Я учился на курсе у Олега Николаевича Ефремова. И он на конкурсе к речевикам обратился: «Вы можете убрать это сходство тембров? Уберите обязательно». У меня были замечательные речевики во МХАТе, которые меня все время поднимали по тембру. Не знаю, вполне возможно, что это получалось независимо от меня, что я как-то подражал. Никогда не ставил себе такой задачи. У меня не было желания походить на него, но он мне очень нравился. Я понимал мозгами, что мы совершенно разного темперамента, данности человеческой. Все разное. Это я понимал. А то, что, может быть, я неосознанно как-то стремился быть похожим, – возможно. Не могу ответить.

– А почему вы с таким тембром голоса не поете никогда его песни?

У меня был такой очень серьезный комплекс. Я и гитару в свое время не взял. Отец меня даже спрашивал – почему? Петя, средний сын Марины, благодаря отцу, видя, как он играет, просто стал очень хорошим профессиональным музыкантом, по-настоящему хорошим. А мы – нет.

– Никита, главная женщина в его жизни – это все-таки Марина Влади, да?

Думаю – да.

– Хотел бы вернуться к музею, которым вы руководите. Вы добились, чего хотели? И чего вы, собственно, хотели в этом музее?

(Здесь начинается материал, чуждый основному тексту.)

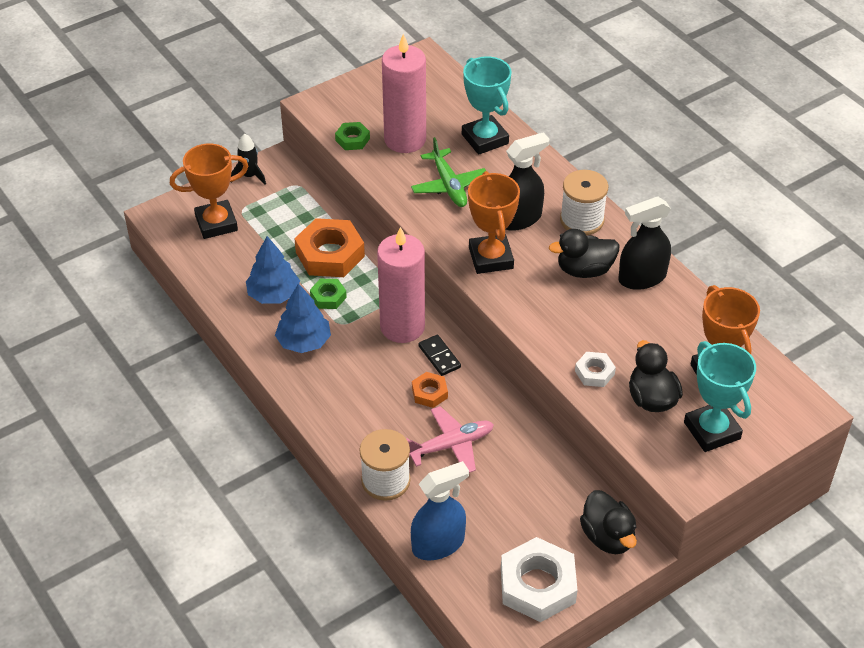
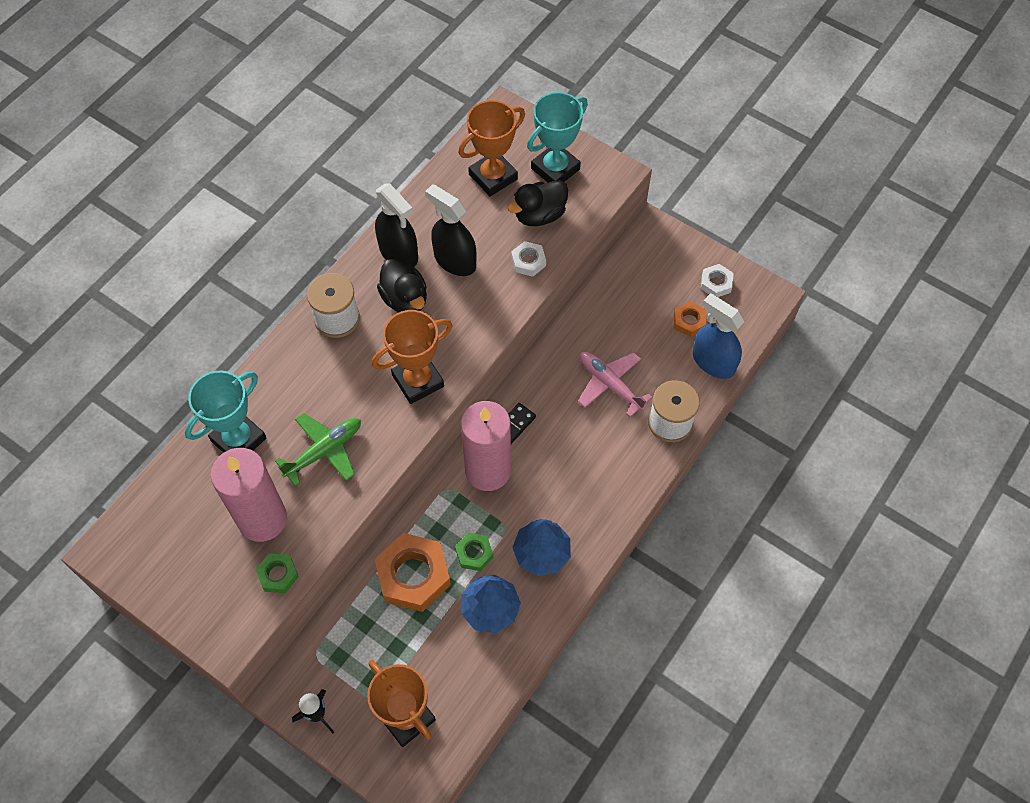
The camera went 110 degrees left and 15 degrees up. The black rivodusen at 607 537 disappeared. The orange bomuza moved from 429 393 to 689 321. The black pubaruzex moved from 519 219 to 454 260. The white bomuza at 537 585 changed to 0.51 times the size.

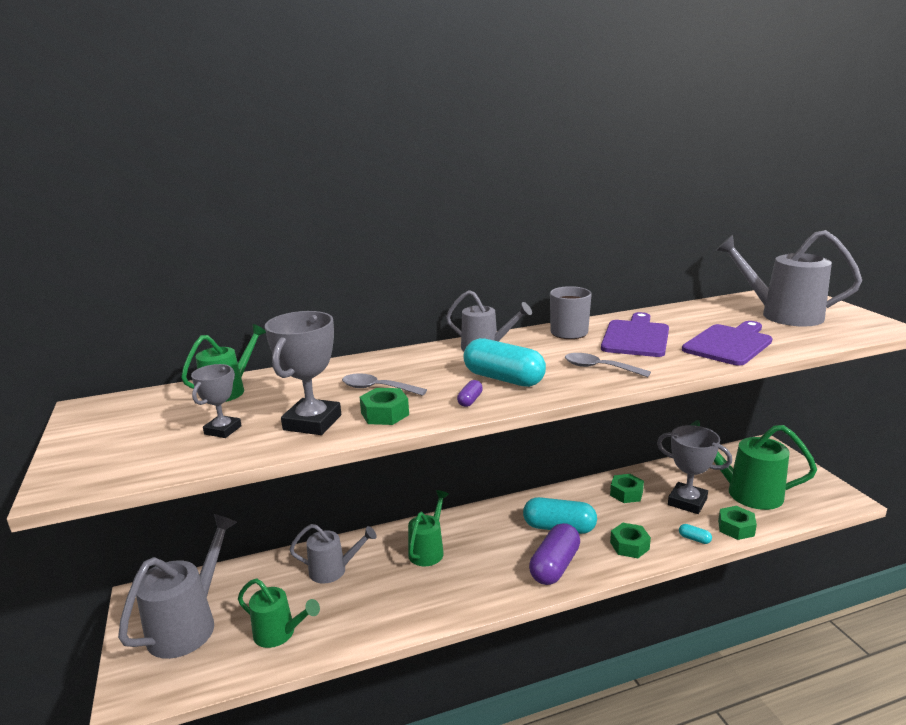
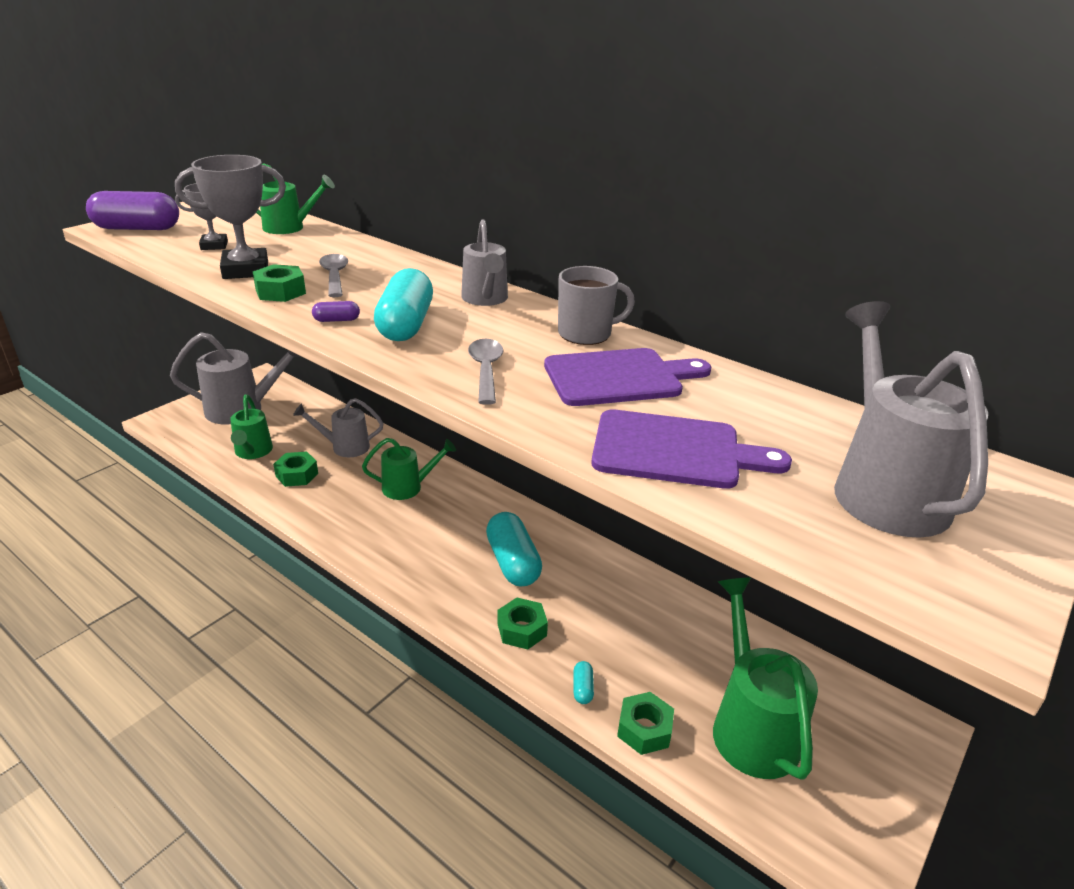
The camera went 55 degrees right and 10 degrees up. The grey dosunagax at 687 502 disappeared. The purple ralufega moved from 554 566 to 137 228. The green bomuza moved from 626 493 to 297 475. The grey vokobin at 334 570 turned 120 degrees clockwise.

Я достиг каких-то промежуточных результатов, но если музею быть, а он существует, музей должен двигаться, должен развиваться.

Вы меня спрашиваете – доволен я или не доволен. Я, на самом деле, считаю, что если меня будет вспоминать мой внук, наверное, он вряд ли будет вспоминать какие-то мои роли в театре. Я бы хотел, конечно, чтобы он вспомнил кого-то из моих учеников. Но, наверное, главное, что он вспомнит, что он скажет, – что дедушка построил музей главного члена нашей семьи: главного Высоцкого.

– Патриарха.

Я действительно его построил. Меня многие поправляют: а надо так, а то ты делаешь неправильно. Я долго ждал, что это сделает кто-то другой. Этого не сделал никто. И я доволен тем, что я это сделал. Другое дело, что это так же, как театр. Нельзя театр создать раз и навсегда. Театр должен двигаться.

– А вы себе представляете отца в современной российской действительности? Это совершенно гипотетический вопрос.

Я понимаю. Иногда мне хочется сказать, что да, я очень хорошо себе представляю. Иногда мне хочется спрятаться за какой-то штамп и сказать – я не знаю. Думаю, что правильнее всех – при том, что у меня непростое к нему отношение, – сказал Говорухин. Его тоже спрашивали – а что бы Высоцкий делал, с кем бы он был, с левыми, с правыми, с коммунистами или уехал и жил в США? Он сказал примерно так, что он все равно занимал бы то же место, что занимал тогда. То есть все равно был бы один. И я думаю, что он бы сдюжил. Все эти представления о том, что он бы не выдержал, если бы увидел, что происходит на Украине… Он бы сдюжил. Он был человек действия. Он бы действовал.